Открыл ее резко, на весь распах.
— Ой, не пугай меня! — отпрянула Тамара. — Я так быстро шла, что не могу отдышаться. — Она ступила в коридор, закрывая за собой дверь. И остановилась, глядя на него.
Только теперь он увидел в ее глазах смятение.
— Что с тобой? — шагнул он к ней, отмечая и ее едва уловимый встречный порыв и потом — ее близко запрокинутое лицо.
— Я ничего не могу с собой сделать! — Ее испуганные глаза наполнились слезами.
Ничего не было тогда счастливее этого мига одного дыхания с ней, этого первого прикосновения к нежному лицу…

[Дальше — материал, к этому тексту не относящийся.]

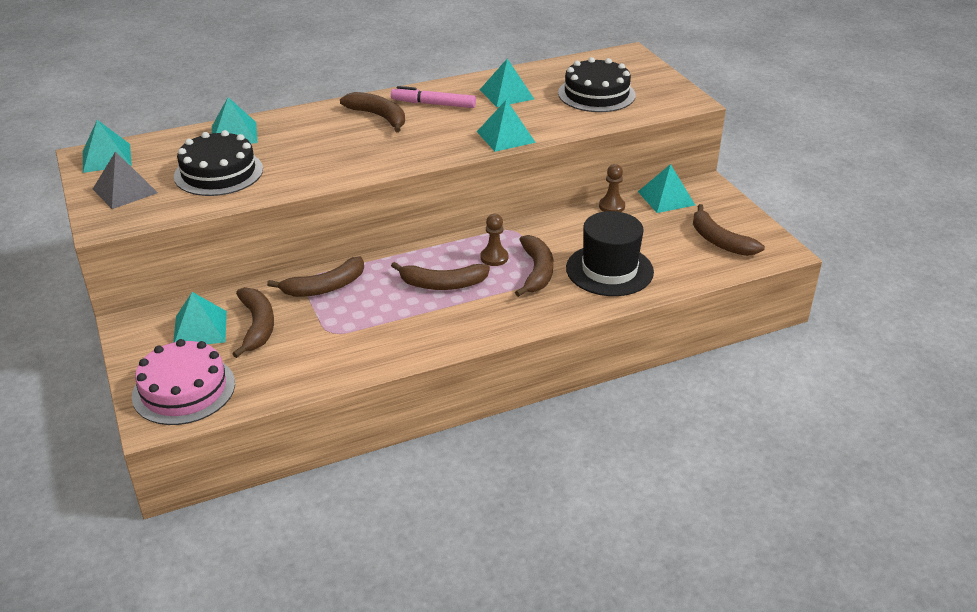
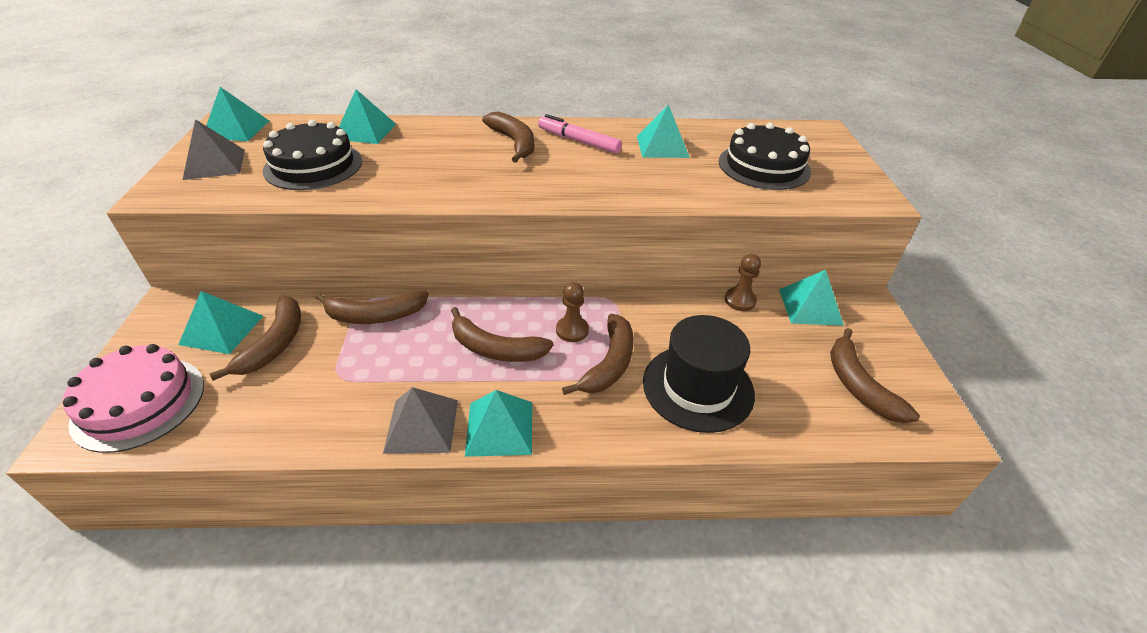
camera: 20 degrees right, 5 degrees up
(423, 343) = (421, 425): none -> grey pyramid
(505, 137) = (631, 193): turquoise pyramid -> turquoise pyramid (499, 428)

— Нет, только не это! — Она освободилась из его рук, но так и осталась стоять на коленях перед низкой софой. — Я тебя люблю! — Тамара держала его голову в своих ладонях, закрывая горячими губами ему глаза. — Почему ты молчишь? О чем ты думаешь?

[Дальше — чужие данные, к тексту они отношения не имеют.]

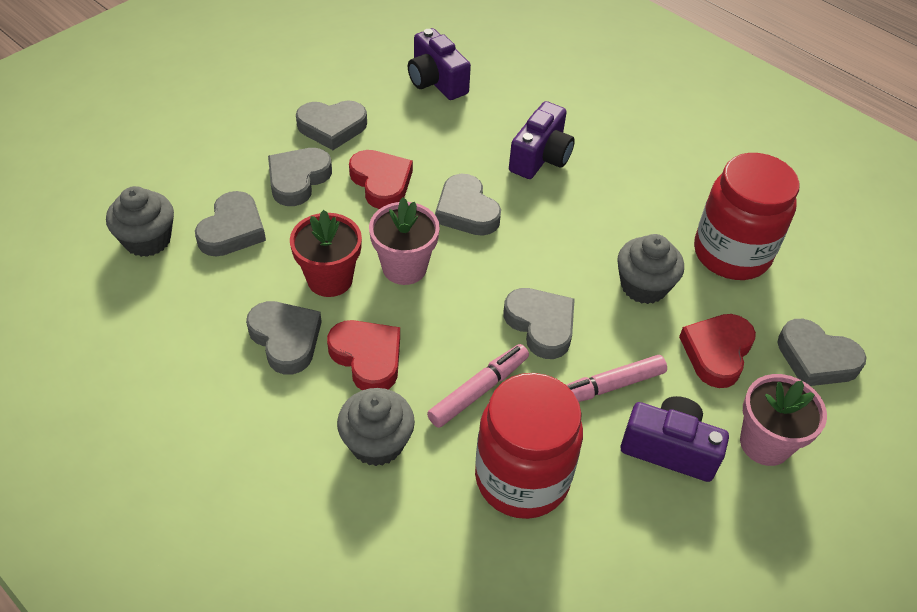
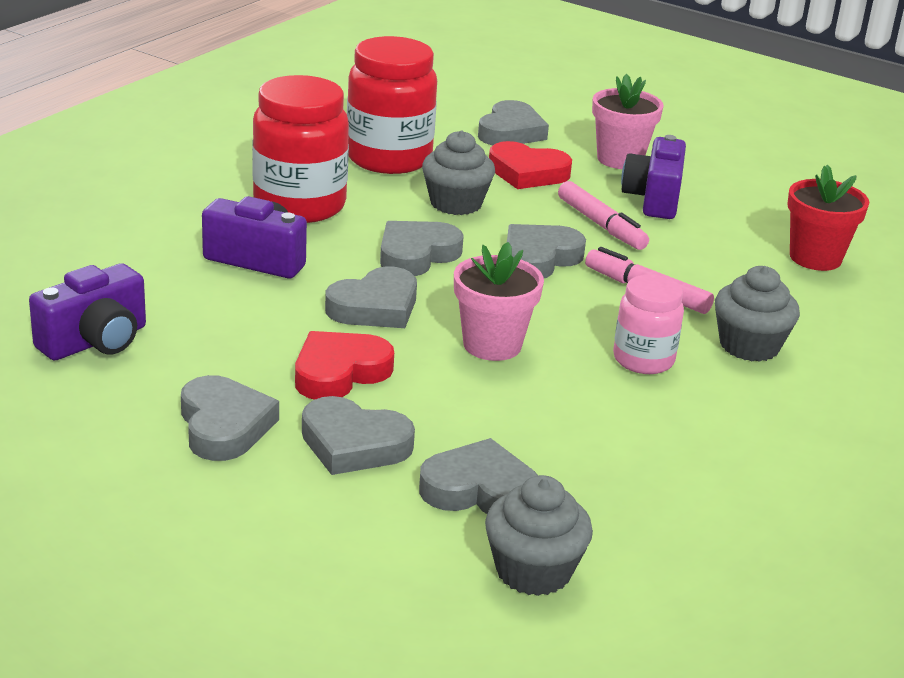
camera: 100 degrees left, 20 degrees down
(286, 339) = (649, 419): grey heart -> grey heart (416, 255)
(330, 279) = (536, 397): red flower pot -> red flower pot (815, 258)
(367, 358) = (643, 360): red heart -> pink jar
(522, 478) = (734, 267): red jar -> red jar (299, 205)

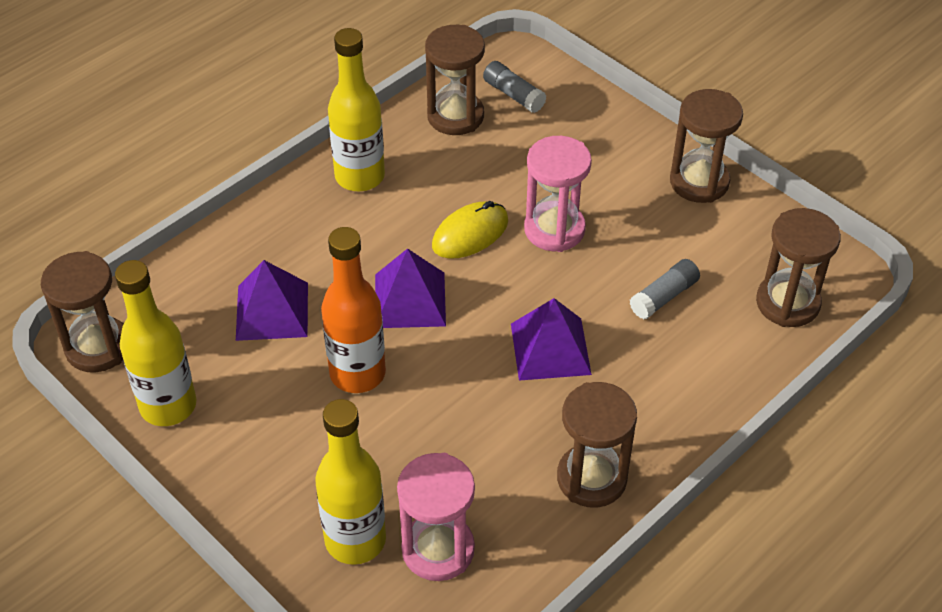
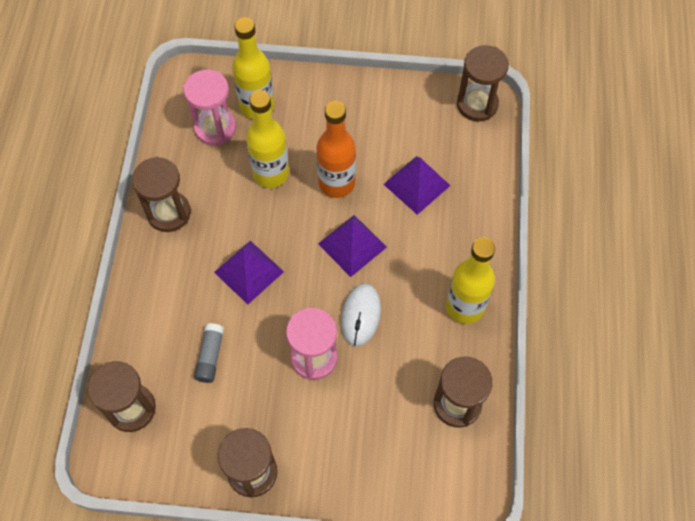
camera: 140 degrees right, 15 degrees up
(168, 406) = (409, 102): yellow bottle -> yellow bottle (271, 173)
(470, 233) = (360, 315): yellow mouse -> white mouse
(513, 95) = (438, 456): grey glue stick -> none

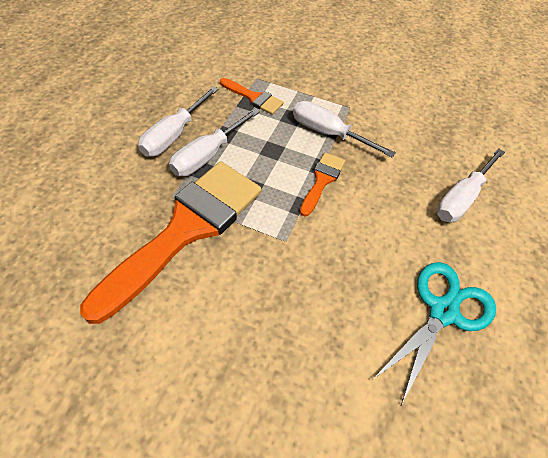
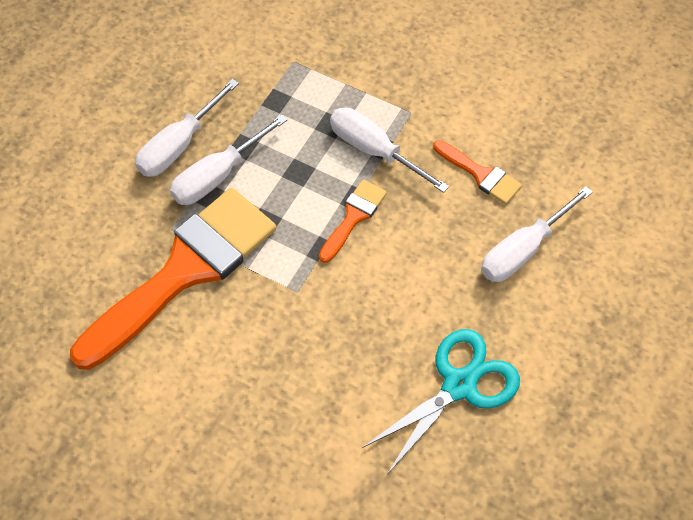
camera: 10 degrees right, 5 degrees up
(254, 98) = (286, 93): orange brush -> orange brush (481, 174)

— О том, как нам совсем никогда не прощаться.
— Как?
— Ты хочешь быть моей женой?
— Ты спрашиваешь?
За окном уже занималась вечерняя заря, когда они вспомнили о кино…
Город уже зажег огни. На проспекте Революции нескончаемый поток гуляющих.
— У меня есть заветное место. Я прихожу туда только в особые дни, ну, например, в такой день, как сегодня, — Тамара доверчиво держалась за ого руку. — Сейчас ты его увидишь. Пойдем!
Они пришли к Помяловскому спуску, остановились перед широким гранитным парапетом над крутизной. А внизу, в спадающей волне садов, светились под фонарями черепицы крыш. За ними простирался глянцевый блеск искусственного моря с четким отражением цепочки огней на сквозном мосту, а еще дальше высились голубые кварталы Левобережья, и над — ними то пригасали, то разгорались бледные звезды.
— Когда я прихожу сюда, то каждый раз начинаю думать о своей жизни. Столько у человека дорог, но вдруг он пойдет не по своей!..
Облокотившись на парапет, они смотрели на раскинувшийся под ними город, видели светлую границу его окраин, а за ней простиралась в голубем сумраке таинственная неизвестность, как образ другой, неизвестной жизни.